Circle $C$ with radius 2 has diameter $\overline{AB}$. Circle D is internally tangent to circle $C$ at $A$. Circle $E$ is internally tangent to circle $C$, externally tangent to circle $D$, and tangent to $\overline{AB}$. The radius of circle $D$ is three times the radius of circle $E$, and can be written in the form $\sqrt{m}-n$, where $m$ and $n$ are positive integers. Find $m+n$.

Answer: [asy] import graph; size(7.99cm);  real labelscalefactor = 0.5;  pen dps = linewidth(0.7) + fontsize(10); defaultpen(dps); pen dotstyle = black;  real xmin = 4.087153740193288, xmax = 11.08175859031552, ymin = -4.938019122704778, ymax = 1.194137062512079;  draw(circle((7.780000000000009,-1.320000000000002), 2.000000000000000));  draw(circle((7.271934046987930,-1.319179731427737), 1.491933384829670));  draw(circle((9.198812158392690,-0.8249788848962227), 0.4973111282761416));  draw((5.780002606580324,-1.316771019595571)--(9.779997393419690,-1.323228980404432));  draw((9.198812158392690,-0.8249788848962227)--(9.198009254448635,-1.322289365031666));  draw((7.271934046987930,-1.319179731427737)--(9.198812158392690,-0.8249788848962227));  draw((9.198812158392690,-0.8249788848962227)--(7.780000000000009,-1.320000000000002));  dot((7.780000000000009,-1.320000000000002),dotstyle);  label("$C$", (7.707377218471464,-1.576266740352400), NE * labelscalefactor);  dot((7.271934046987930,-1.319179731427737),dotstyle);  label("$D$", (7.303064016111554,-1.276266740352400), NE * labelscalefactor);  dot((9.198812158392690,-0.8249788848962227),dotstyle);  label("$E$", (9.225301294671791,-0.7792624249832147), NE * labelscalefactor);  dot((9.198009254448635,-1.322289365031666),dotstyle);  label("$F$", (9.225301294671791,-1.276266740352400), NE * labelscalefactor);  dot((9.779997393419690,-1.323228980404432),dotstyle);  label("$B$", (9.810012253929656,-1.276266740352400), NE * labelscalefactor);  dot((5.780002606580324,-1.316771019595571),dotstyle);  label("$A$", (5.812051070003994,-1.276266740352400), NE * labelscalefactor);  clip((xmin,ymin)--(xmin,ymax)--(xmax,ymax)--(xmax,ymin)--cycle); [/asy]

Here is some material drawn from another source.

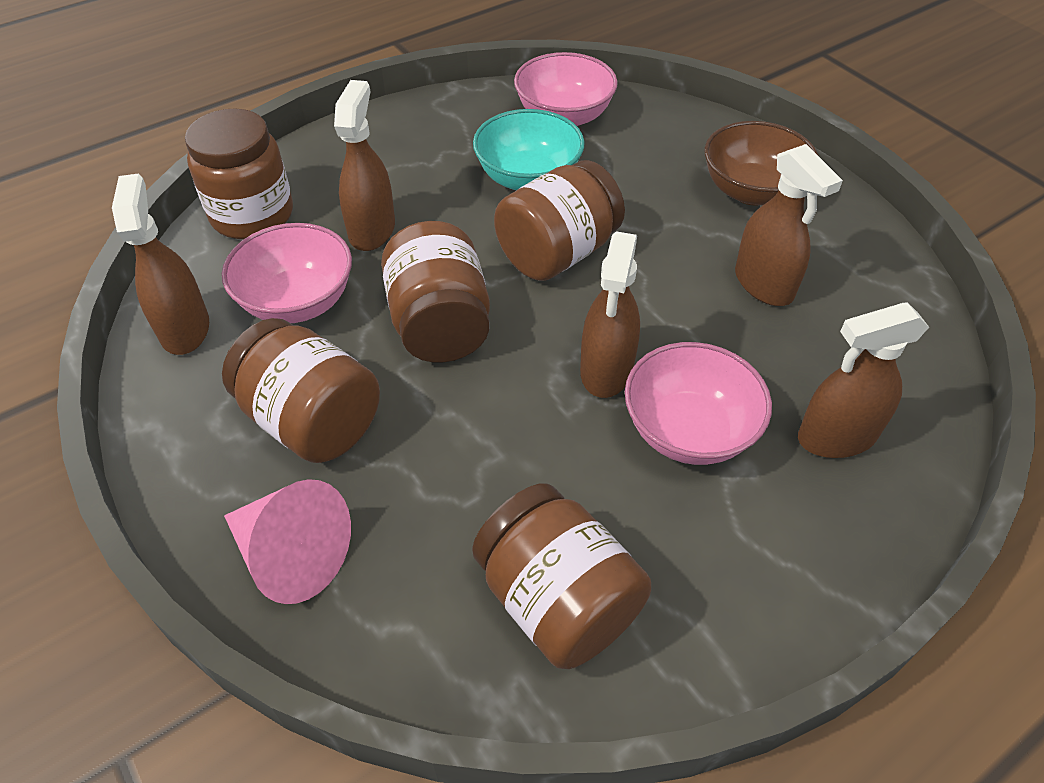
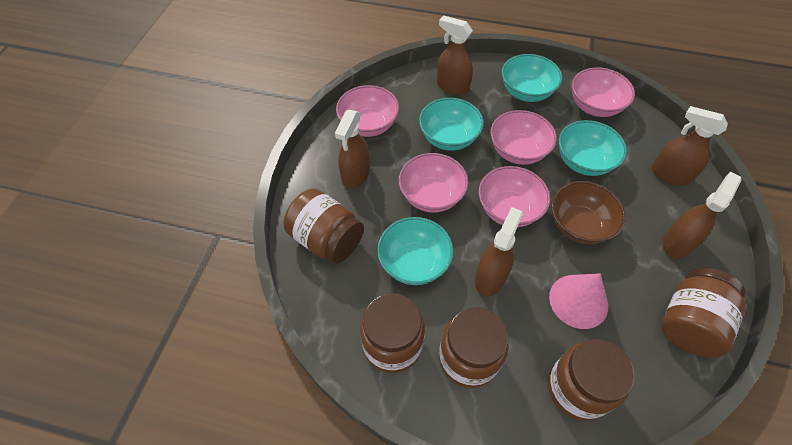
pink bowl: 3 -> 5
turquoise bowl: 1 -> 4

Using the diagram above, let the radius of $D$ be $3r$, and the radius of $E$ be $r$. Then, $EF=r$, and $CE=2-r$, so the Pythagorean theorem in $\triangle CEF$ gives $CF=\sqrt{4-4r}$. Also, $CD=CA-AD=2-3r$, so\[DF=DC+CF=2-3r+\sqrt{4-4r}.\]Noting that $DE=4r$, we can now use the Pythagorean theorem in $\triangle DEF$ to get\[(2-3r+\sqrt{4-4r})^2+r^2=16r^2.\]
Solving this quadratic is somewhat tedious, but the constant terms cancel, so the computation isn't terrible. Solving gives $3r=\sqrt{240}-14$ for a final answer of $\boxed{254}$.
Notice that C, E and the point of tangency to circle C for circle E will be concurrent because C and E intersect the tangent line at a right angle, implying they must be on the same line.